N.B. As someone has already mentioned, the drivers in the PRESTIGE design are fairly high end (and low distortion), so they will likley reveal cheap/bad components upstream.

I have given active threeways much thought, as I want to be in control of my end sound/voicing. But, ultimately I have decided to stick with passive crossovers. This was largely because I did not want to buy 6x mono amps, and also because I wanted a system that was flexible, and not just designed for active three way speaker operation. The active idea sounds easy but once you look into it, more is needed. I may be doing myself a disservice with not going down the active route???

During my decision making process, I have come to a few conclusions that may be useful to you:

Firstly, and most importantly: It would be very unlikley that you would not create an excellent speaker. As a previous poster mentioned, all you have to do is pick three drivers that you like and which are suited to their task (bass, mid, high), put them in cabinets suited to the drivers, and then sort the rest out with active crossover slopes etc.

The Behringer DCX unit is very capable and will be more than you need. It has an excellent DAC, but it is not high end, as the output stages are cheap, and the power supply is rubbish. These units can be upgraded by companies like AUDIOSMILE at a cost. You would still need to use a six channel volume control. This starts to get expensive. Also you end up with lots of uglyish boxes in your rack.

The miniDSP units seem to be the way to go, but they have only average DACs, and you should avoid lots of uneccessary ADC/DAC conversions.

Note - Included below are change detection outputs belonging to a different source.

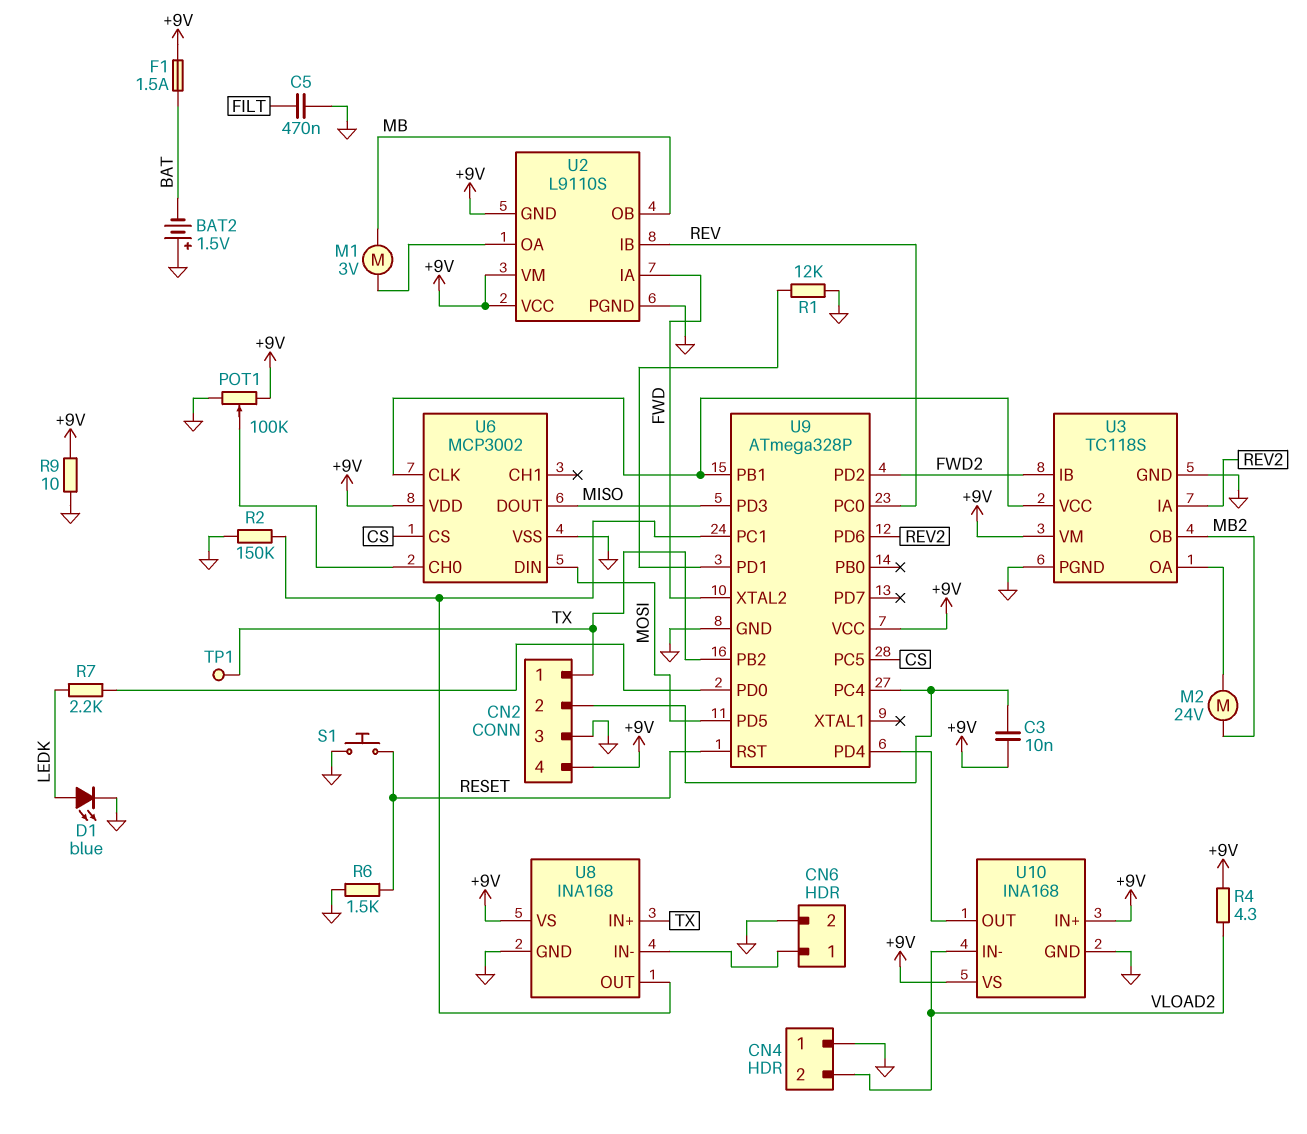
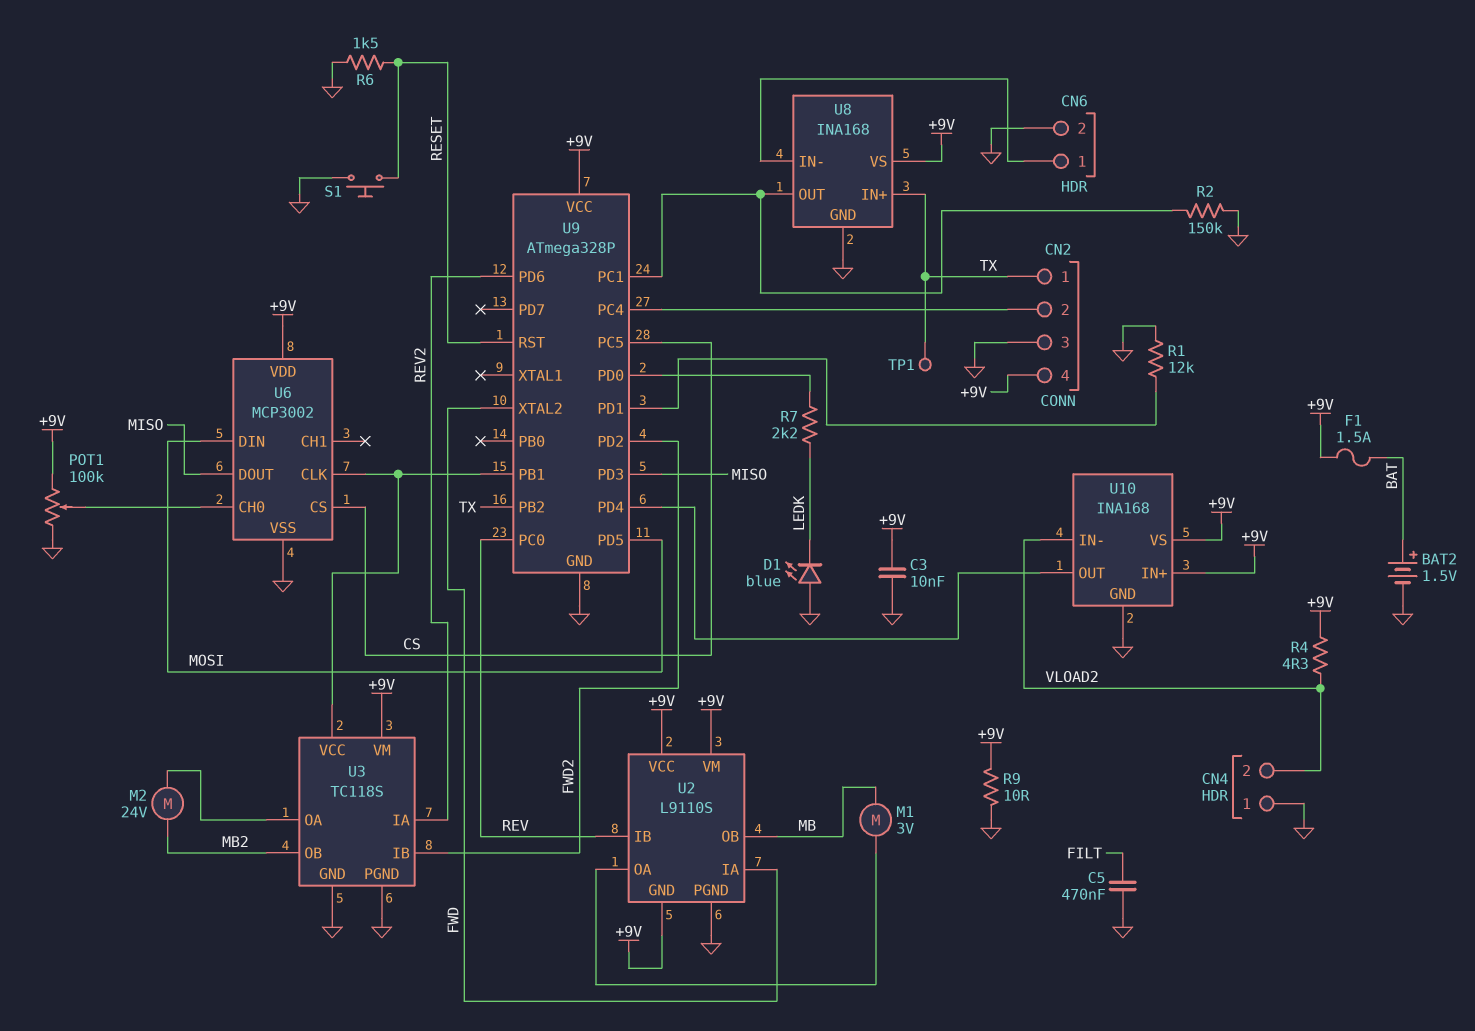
BAT2: 1.5V (plus GND, minus BAT) -> 1.5V (plus BAT, minus GND)
C3: 10nF (+9V, CN2/2) -> 10nF (+9V, GND)
D1: LED blue (A LEDK, K GND) -> LED blue (A GND, K LEDK)

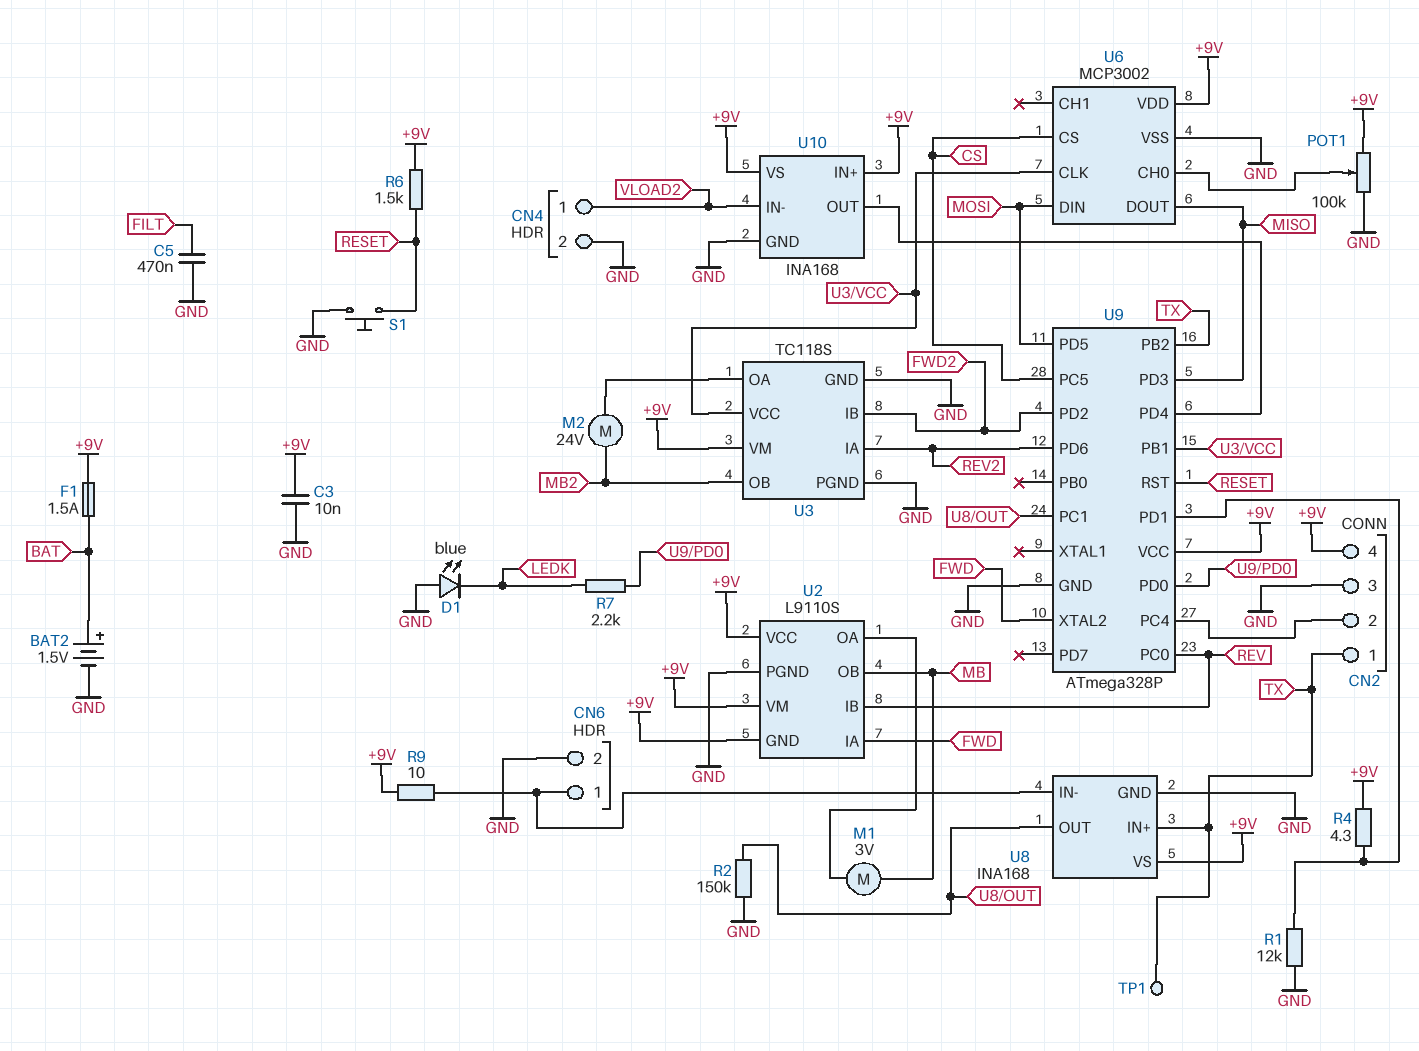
CN4 pin 1: GND -> VLOAD2
CN4 pin 2: VLOAD2 -> GND
R4: 4.3 (+9V, VLOAD2) -> 4.3 (+9V, U9/PD1)
R6: 1.5k (GND, RESET) -> 1.5k (+9V, RESET)
R9: 10 (+9V, GND) -> 10 (+9V, CN6/1)

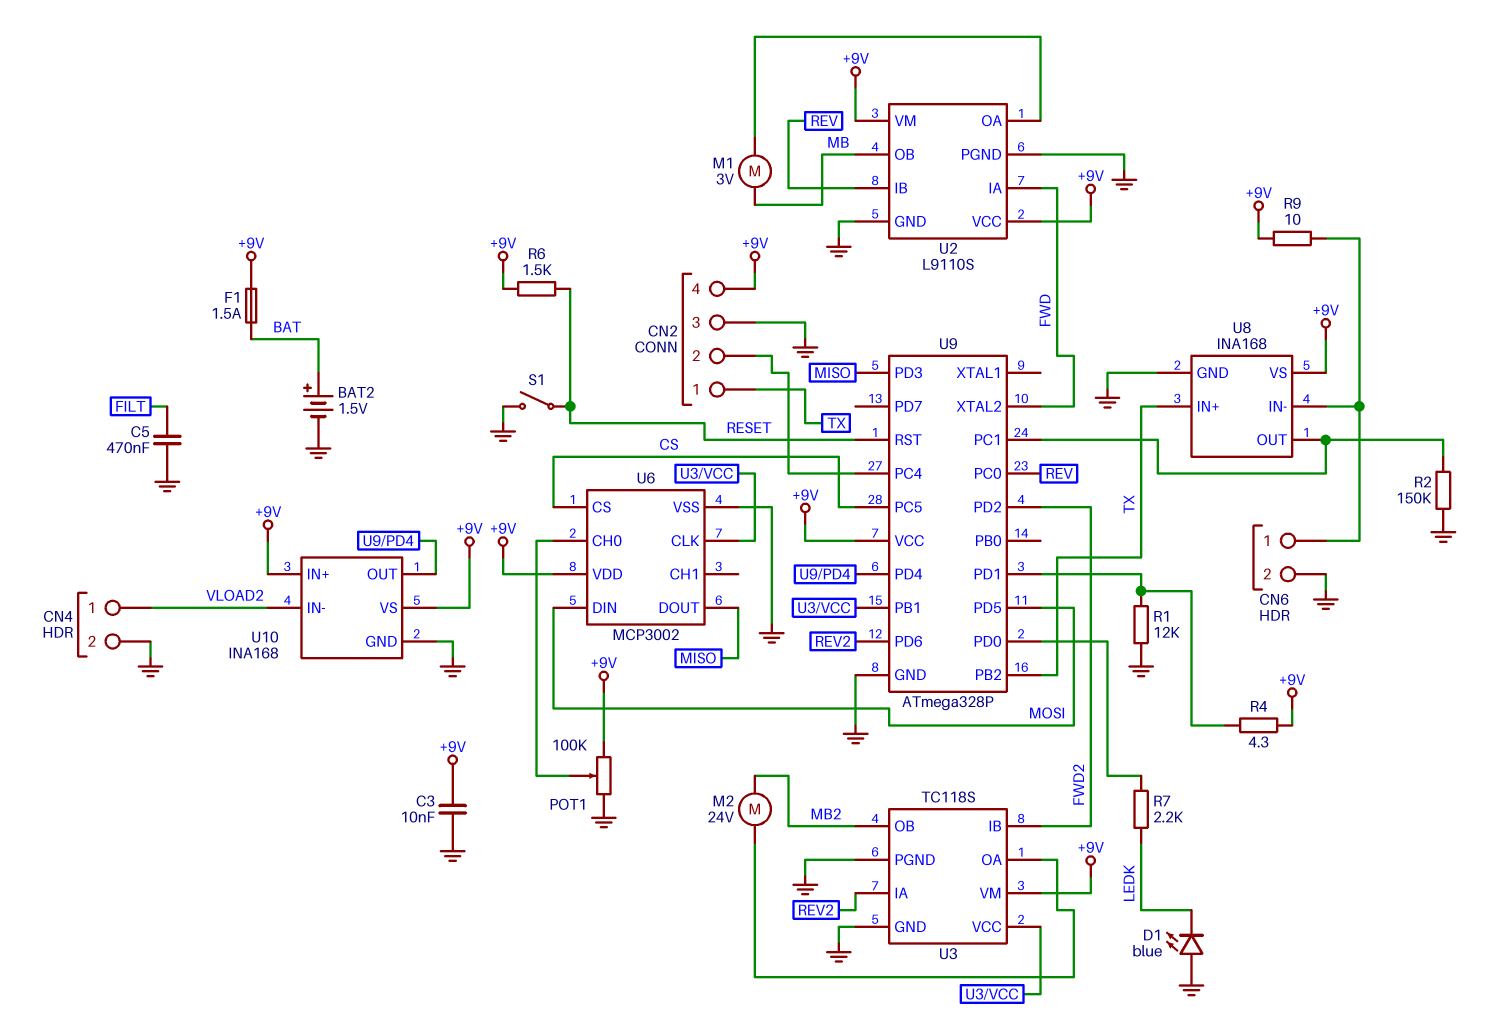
S1: button (GND, RESET) -> switch (GND, RESET)
TP1: test point (TX) -> none
U2 pin GND: +9V -> GND

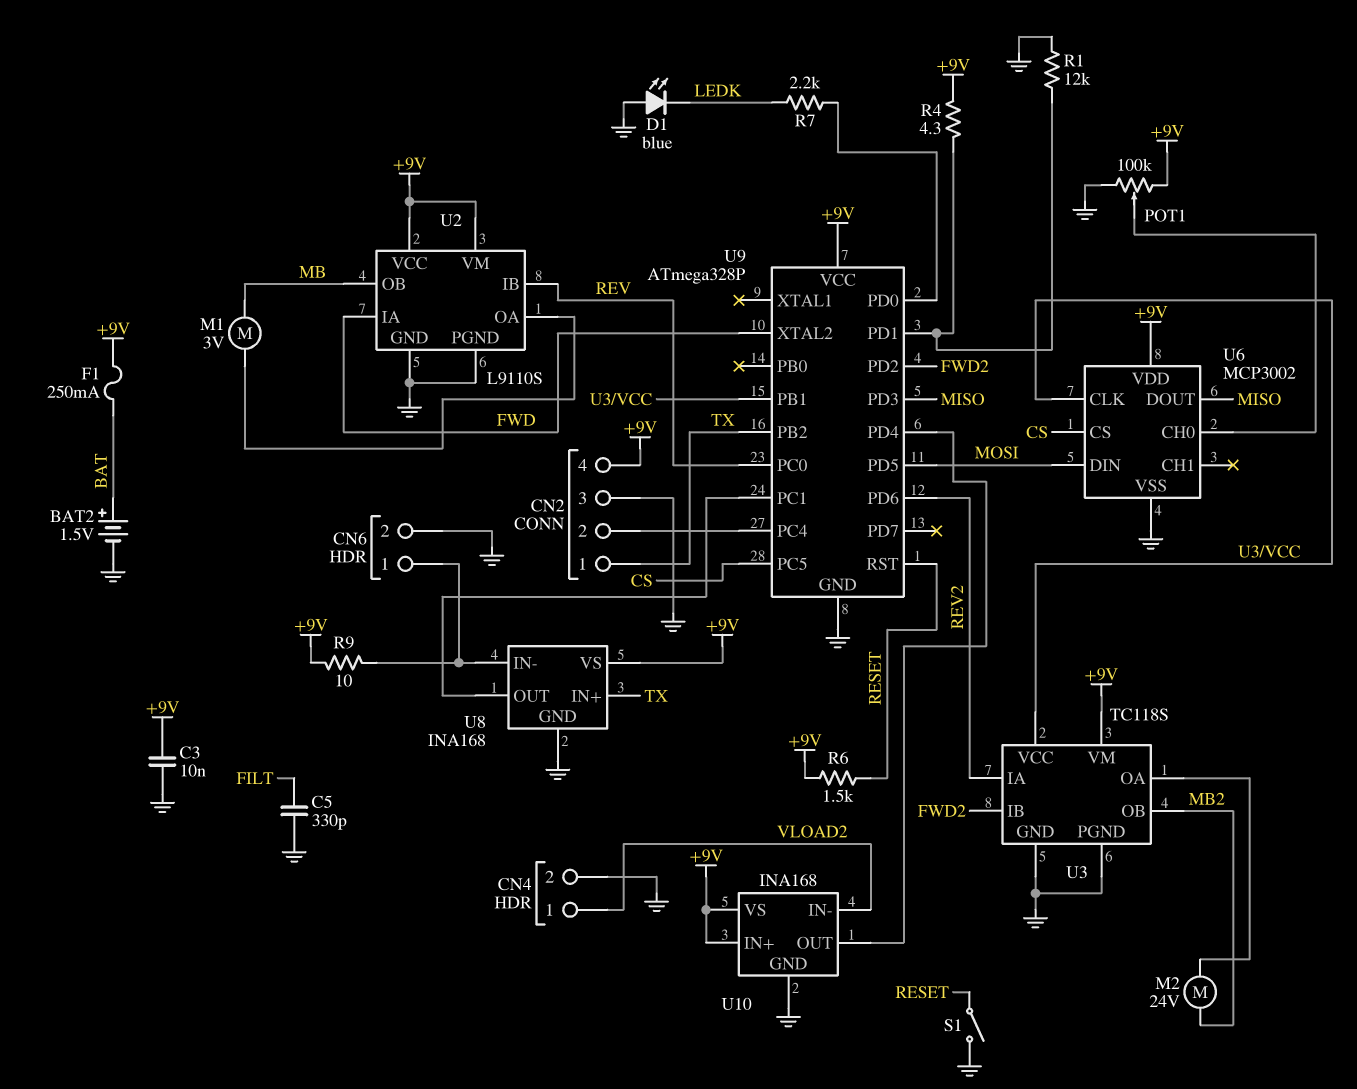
C5: 470nF (FILT, GND) -> 330pF (FILT, GND)
F1: 1.5A (+9V, BAT) -> 250mA (+9V, BAT)
R2: 150k (GND, U8/OUT) -> none

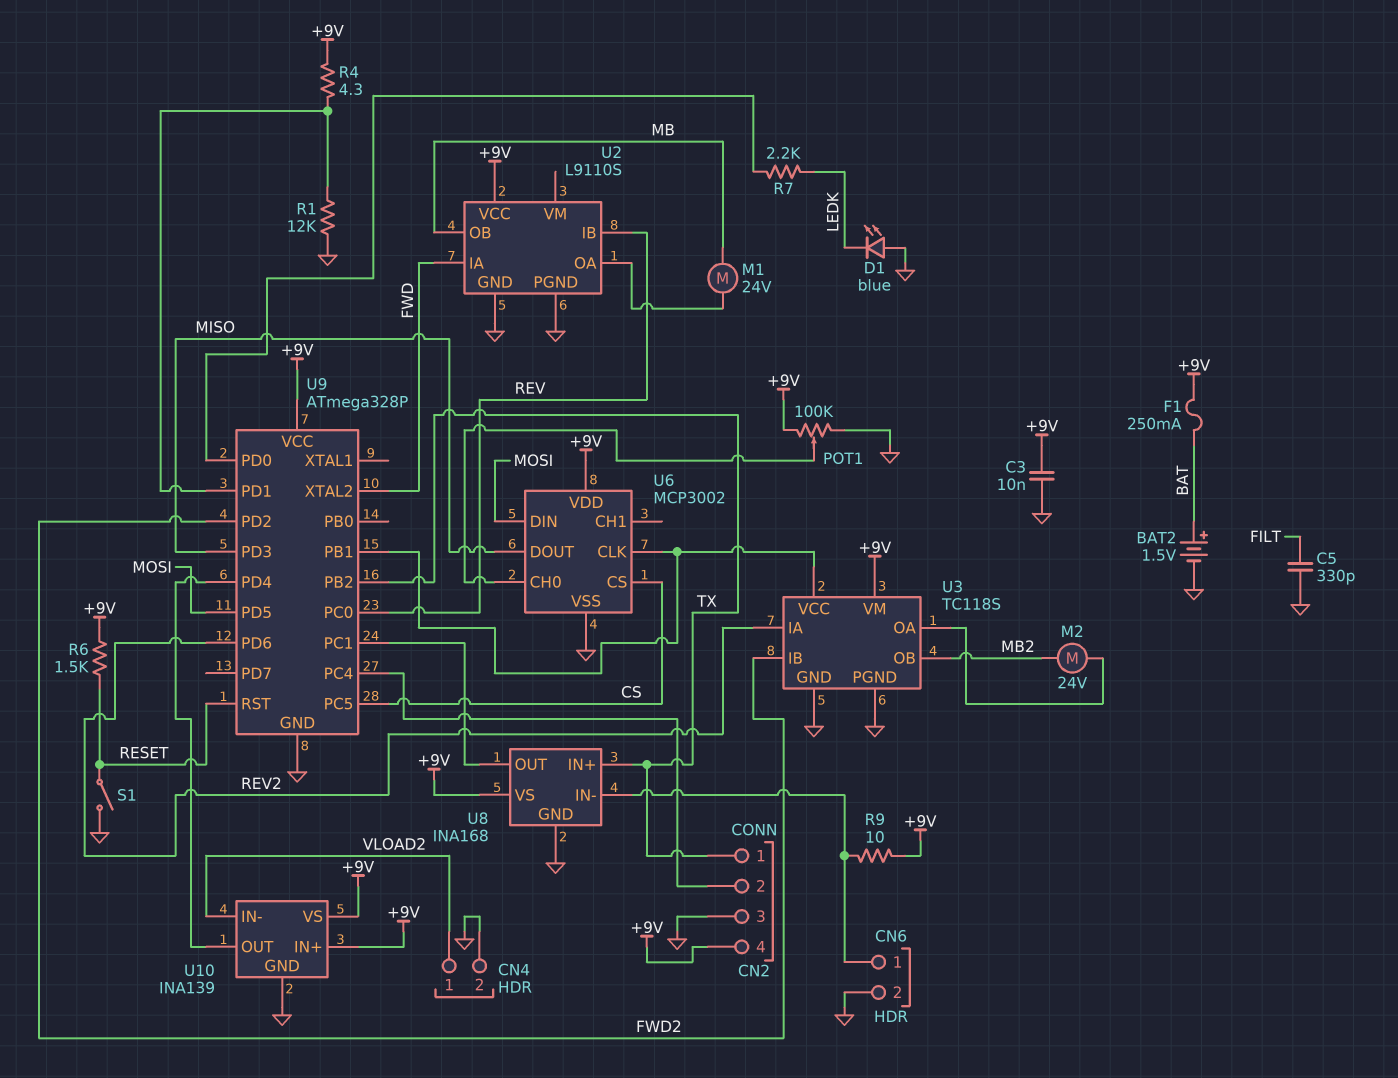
M1: motor 3V (MB, U2/OA) -> motor 24V (MB, U2/OA)
U2 pin VM: +9V -> none
U10: INA168 -> INA139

Your speaker choice suggests that you seem to be aiming for a high end sound, so these may not be up to scratch. miniDSP have recently released a new unit, the nano DIGI, which takes a digital source and can split it three ways (with active filters), and output 3x digital signals. You would then need 3x decent DACs, and then find a way to control the volume. OR, you could use the Twisted Pear Buffallo III, which will take three stereo digital inputs, and DAC them with a very high degree of quality. It also has a digital volume control built in. You would need three output stages though (like IVY). If you are going down the Twisted Pear Audio route then you may as well add a MUX reciever in front of the nanoDIGI, so that you can switch between multiple digital sources (if you need to).

There are lots of amplifier choices, but I have decided on Hypex UCD180units. Not too expensive, yet will not be a bottleneck in sound quality. I have gone the whole hog and opted for HG hxr versions. Who knows whether the extra spend was required.

Gotta go now. Fee free to ask any questions. I probably have not made much sense.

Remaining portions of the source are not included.